Figure 7. Proarrhythmic effects of post-operative inflammation in patients with pre-existing substrates.

A, Coincidence of post-operative C-reactive-protein (CRP) increases (symbols) and POAF development (bars) in 44 patients with regular ECG- and CRP-measurements, showing peak incidence of POAF on days with highest CRP-levels (post-operative days 2–3). Numbers above symbols indicate number of available CRP-measurements; numbers in bars indicate absolute number of patients with a first POAF episode on a given post-operative day. B, Depolarization-induced Ca²⁺-transients and proarrhythmic spontaneous sarcoplasmic-reticulum Ca²⁺-release events (SCaEs; indicated by arrows) in a Ctl (left) and POAF (right) cardiomyocyte acutely exposed to 40-ng/mL IL-1β to mimic post-operative inflammation.
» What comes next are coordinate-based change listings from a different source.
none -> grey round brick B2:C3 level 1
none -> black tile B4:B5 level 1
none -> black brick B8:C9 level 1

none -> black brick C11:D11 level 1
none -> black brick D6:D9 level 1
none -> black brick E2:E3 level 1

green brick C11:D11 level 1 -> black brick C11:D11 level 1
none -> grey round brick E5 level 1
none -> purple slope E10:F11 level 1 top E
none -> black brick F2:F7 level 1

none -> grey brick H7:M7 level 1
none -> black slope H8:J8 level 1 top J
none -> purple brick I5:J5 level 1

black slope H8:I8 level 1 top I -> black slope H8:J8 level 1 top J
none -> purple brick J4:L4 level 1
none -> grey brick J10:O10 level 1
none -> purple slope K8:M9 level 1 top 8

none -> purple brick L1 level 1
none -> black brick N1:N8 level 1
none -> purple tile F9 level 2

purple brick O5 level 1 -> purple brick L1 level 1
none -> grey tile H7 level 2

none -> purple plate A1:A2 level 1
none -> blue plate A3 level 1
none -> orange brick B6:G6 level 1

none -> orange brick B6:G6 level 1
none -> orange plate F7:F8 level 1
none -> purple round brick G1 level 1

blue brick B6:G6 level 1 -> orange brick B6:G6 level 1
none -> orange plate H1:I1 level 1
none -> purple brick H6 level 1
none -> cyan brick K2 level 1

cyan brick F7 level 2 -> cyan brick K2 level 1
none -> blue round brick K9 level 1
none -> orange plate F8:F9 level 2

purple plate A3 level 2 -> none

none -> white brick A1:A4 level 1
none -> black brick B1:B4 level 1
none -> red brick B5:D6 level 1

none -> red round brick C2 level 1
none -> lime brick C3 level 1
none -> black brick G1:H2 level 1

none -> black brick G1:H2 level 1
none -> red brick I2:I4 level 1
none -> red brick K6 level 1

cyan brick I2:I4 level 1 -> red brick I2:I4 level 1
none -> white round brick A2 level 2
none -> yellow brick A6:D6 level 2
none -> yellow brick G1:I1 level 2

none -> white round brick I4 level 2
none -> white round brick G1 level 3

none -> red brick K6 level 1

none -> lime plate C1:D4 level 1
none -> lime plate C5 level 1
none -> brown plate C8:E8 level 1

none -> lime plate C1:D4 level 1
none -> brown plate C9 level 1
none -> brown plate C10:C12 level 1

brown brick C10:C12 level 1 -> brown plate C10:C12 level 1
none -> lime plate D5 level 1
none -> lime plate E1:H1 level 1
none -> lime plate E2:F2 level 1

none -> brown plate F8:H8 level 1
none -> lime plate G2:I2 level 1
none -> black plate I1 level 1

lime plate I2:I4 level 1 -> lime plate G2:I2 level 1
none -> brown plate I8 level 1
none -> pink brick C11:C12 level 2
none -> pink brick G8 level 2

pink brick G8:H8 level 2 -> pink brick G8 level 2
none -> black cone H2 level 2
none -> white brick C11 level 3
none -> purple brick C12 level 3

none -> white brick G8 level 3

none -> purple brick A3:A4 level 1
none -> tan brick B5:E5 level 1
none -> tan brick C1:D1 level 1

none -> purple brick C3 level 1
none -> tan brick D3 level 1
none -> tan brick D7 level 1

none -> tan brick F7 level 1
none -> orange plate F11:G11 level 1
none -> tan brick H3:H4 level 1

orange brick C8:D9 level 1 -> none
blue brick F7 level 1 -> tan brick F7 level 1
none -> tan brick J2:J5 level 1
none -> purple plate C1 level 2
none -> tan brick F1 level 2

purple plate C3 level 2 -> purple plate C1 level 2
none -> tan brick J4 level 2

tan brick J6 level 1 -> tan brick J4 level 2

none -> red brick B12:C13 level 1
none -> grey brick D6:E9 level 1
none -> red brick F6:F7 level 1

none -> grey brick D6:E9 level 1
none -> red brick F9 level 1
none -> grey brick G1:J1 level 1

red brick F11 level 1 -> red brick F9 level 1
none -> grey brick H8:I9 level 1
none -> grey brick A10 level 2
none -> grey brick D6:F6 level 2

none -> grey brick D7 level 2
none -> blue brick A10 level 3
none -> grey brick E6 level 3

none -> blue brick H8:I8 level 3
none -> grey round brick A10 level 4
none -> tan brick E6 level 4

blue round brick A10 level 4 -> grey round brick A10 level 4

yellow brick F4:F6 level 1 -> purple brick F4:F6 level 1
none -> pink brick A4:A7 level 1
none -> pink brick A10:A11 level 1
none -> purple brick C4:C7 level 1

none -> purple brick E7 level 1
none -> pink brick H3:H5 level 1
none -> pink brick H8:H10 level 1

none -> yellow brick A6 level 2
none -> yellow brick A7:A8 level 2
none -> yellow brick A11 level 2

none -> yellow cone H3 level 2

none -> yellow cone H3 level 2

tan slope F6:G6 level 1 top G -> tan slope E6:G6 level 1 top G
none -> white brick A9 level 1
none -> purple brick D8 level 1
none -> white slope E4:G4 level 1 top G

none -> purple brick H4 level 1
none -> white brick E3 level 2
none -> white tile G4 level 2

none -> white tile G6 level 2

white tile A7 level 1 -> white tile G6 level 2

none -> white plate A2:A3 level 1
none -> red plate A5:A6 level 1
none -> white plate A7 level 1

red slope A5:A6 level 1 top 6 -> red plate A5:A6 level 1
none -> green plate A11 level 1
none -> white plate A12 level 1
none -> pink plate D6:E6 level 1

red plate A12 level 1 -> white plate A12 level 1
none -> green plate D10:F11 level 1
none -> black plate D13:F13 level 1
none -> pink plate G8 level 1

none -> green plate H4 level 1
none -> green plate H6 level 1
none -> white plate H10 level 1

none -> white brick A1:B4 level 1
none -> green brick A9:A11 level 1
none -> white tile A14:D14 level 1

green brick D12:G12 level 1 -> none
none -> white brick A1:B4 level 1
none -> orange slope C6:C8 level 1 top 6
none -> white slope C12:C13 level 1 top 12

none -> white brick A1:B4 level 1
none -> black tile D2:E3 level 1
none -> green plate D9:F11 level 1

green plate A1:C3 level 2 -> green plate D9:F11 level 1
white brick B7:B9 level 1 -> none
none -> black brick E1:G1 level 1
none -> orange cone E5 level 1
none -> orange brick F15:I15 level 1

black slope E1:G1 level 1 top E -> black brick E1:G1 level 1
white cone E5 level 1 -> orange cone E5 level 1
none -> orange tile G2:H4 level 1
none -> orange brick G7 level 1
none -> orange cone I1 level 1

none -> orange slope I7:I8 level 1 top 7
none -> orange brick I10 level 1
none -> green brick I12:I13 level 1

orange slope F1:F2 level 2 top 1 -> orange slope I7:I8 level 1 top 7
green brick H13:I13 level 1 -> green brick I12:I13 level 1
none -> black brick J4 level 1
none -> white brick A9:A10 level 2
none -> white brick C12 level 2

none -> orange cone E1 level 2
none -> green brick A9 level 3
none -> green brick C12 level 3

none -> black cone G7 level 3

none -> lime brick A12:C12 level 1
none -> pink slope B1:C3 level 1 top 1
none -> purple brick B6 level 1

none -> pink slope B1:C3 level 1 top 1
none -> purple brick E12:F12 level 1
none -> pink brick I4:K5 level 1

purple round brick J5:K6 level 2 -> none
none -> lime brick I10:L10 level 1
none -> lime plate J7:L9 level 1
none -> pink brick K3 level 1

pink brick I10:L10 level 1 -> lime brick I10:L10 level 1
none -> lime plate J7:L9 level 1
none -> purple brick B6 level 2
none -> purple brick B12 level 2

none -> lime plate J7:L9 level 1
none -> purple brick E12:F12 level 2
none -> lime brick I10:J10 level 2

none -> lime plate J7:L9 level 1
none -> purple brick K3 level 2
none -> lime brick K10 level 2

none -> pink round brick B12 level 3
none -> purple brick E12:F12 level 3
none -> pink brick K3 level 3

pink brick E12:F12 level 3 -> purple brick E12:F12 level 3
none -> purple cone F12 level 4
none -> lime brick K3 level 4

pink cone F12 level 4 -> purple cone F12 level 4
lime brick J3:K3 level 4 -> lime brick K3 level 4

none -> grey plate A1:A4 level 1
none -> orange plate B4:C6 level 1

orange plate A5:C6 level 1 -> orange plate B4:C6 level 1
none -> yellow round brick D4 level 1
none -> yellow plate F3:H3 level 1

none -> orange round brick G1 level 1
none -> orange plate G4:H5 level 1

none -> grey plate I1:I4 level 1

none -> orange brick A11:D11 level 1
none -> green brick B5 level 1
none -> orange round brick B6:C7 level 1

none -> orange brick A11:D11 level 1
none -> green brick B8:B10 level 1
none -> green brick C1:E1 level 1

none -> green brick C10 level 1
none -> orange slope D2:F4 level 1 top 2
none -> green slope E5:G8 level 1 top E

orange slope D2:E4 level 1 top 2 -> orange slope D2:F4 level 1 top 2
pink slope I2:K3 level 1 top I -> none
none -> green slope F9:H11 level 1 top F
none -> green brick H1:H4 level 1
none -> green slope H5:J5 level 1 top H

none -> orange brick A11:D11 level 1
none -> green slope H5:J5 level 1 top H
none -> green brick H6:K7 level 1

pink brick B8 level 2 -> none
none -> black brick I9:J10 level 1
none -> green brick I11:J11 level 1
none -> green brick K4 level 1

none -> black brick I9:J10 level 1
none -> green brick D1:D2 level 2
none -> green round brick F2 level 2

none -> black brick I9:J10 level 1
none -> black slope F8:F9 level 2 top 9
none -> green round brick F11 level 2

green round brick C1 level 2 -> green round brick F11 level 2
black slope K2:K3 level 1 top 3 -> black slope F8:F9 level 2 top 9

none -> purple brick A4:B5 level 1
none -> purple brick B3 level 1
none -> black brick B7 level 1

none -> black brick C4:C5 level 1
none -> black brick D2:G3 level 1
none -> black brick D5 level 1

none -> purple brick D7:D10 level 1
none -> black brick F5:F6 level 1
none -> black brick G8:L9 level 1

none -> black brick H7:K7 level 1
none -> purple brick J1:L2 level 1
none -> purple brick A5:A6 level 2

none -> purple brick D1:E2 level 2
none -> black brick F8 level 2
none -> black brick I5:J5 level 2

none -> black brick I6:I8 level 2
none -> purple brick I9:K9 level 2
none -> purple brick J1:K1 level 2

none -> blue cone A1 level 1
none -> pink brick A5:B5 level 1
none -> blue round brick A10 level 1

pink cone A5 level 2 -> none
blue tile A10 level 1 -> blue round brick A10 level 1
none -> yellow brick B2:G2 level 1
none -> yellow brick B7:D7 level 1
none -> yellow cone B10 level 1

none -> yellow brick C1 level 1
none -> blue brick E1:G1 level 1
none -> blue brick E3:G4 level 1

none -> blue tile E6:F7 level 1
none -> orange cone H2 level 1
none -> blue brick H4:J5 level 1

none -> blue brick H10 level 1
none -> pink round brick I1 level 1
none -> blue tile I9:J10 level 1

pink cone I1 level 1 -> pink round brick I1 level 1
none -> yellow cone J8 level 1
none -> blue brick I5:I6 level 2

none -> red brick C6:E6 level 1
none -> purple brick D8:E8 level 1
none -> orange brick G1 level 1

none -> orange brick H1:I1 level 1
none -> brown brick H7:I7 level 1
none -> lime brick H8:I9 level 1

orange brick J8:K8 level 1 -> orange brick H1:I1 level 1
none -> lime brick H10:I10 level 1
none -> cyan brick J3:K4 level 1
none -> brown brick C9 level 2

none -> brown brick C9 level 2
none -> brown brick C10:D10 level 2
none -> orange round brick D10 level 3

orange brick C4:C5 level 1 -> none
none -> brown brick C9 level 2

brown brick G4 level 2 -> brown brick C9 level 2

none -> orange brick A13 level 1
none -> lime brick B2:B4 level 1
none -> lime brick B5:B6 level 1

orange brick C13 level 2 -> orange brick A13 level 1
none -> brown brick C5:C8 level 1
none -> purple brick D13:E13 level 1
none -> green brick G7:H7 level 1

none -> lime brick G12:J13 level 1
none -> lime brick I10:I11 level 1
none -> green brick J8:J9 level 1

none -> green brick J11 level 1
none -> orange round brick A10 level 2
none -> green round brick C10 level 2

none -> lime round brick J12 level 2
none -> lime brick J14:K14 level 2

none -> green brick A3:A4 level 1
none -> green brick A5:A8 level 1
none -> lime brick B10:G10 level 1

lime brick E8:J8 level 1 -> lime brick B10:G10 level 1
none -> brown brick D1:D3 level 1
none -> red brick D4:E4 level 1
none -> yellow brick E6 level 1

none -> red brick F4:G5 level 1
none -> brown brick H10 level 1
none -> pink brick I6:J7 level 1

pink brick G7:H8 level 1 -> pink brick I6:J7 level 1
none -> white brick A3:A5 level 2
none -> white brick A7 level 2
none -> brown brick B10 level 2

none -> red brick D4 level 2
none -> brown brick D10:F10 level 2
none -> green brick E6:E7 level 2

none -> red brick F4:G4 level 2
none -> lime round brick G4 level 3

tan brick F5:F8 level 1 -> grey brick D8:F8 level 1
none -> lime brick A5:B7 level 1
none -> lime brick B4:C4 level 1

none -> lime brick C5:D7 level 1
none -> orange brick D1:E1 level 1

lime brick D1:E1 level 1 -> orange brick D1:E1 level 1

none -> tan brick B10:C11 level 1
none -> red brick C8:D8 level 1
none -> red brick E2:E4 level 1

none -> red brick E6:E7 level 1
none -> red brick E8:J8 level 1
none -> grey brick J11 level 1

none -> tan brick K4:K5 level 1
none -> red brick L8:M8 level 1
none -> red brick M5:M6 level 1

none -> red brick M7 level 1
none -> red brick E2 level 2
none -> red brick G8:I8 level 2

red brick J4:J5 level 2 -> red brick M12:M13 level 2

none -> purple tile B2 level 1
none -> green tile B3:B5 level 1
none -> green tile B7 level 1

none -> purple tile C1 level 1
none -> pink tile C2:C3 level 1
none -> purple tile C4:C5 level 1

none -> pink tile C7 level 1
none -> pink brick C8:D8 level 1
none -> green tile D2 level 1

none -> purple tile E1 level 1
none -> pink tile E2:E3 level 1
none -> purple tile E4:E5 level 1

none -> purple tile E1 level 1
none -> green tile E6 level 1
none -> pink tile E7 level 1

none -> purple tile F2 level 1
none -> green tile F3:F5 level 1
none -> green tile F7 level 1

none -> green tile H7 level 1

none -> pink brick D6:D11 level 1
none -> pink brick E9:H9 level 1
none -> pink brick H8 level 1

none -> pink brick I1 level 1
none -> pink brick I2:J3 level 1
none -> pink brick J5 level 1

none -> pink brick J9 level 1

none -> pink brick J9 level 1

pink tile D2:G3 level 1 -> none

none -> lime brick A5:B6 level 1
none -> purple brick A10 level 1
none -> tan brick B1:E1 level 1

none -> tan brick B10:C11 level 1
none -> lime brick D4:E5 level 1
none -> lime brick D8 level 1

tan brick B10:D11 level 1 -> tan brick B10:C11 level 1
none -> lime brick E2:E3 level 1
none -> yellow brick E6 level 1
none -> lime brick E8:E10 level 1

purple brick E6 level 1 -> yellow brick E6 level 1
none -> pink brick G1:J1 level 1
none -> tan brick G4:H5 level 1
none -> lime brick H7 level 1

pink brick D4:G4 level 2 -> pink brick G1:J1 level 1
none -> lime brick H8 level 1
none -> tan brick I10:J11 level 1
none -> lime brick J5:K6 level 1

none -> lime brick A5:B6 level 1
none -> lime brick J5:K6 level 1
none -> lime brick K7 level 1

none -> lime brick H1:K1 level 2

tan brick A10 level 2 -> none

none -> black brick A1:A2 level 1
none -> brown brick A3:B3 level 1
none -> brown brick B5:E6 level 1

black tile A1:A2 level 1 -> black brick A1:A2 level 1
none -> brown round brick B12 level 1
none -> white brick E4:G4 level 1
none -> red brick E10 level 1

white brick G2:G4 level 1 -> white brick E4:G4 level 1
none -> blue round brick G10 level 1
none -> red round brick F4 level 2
C,D, Susceptibility of individual cardiomyocytes to (C) and incidence of (D) SCaEs in Ctl and POAF. One Ctl patient had one cardiomyocyte with SCaEs and one without and is therefore listed twice in panel C. E, Simulated action potentials, longitudinal line-scans and whole-cell CaTs (top-to-bottom) at 0.5-Hz and follow-up showing SCaEs and corresponding delayed afterdepolarizations (DADs) in Ctl, Ctl+IL-1β, POAF, and POAF+IL-1β models. The novel POAF human atrial cardiomyocyte model was developed by implementing the experimentally observed increases in RyR2 open-probability and SERCA function (Online Table VI). F, Quantification of SCaE (top) and DAD (bottom) incidence in 6 replications of the Ctl, Ctl+IL-1β, POAF, POAF+IL-1β and POAF+IL-1β+RyR2 block models with stochastic RyR2 gating. N-numbers indicate numbers of patients (A) or cardiomyocytes/patients (C,D). *P<0.05 vs. Ctl based on Fisher’s exact test (C) or multilevel models with log-transformed data (D).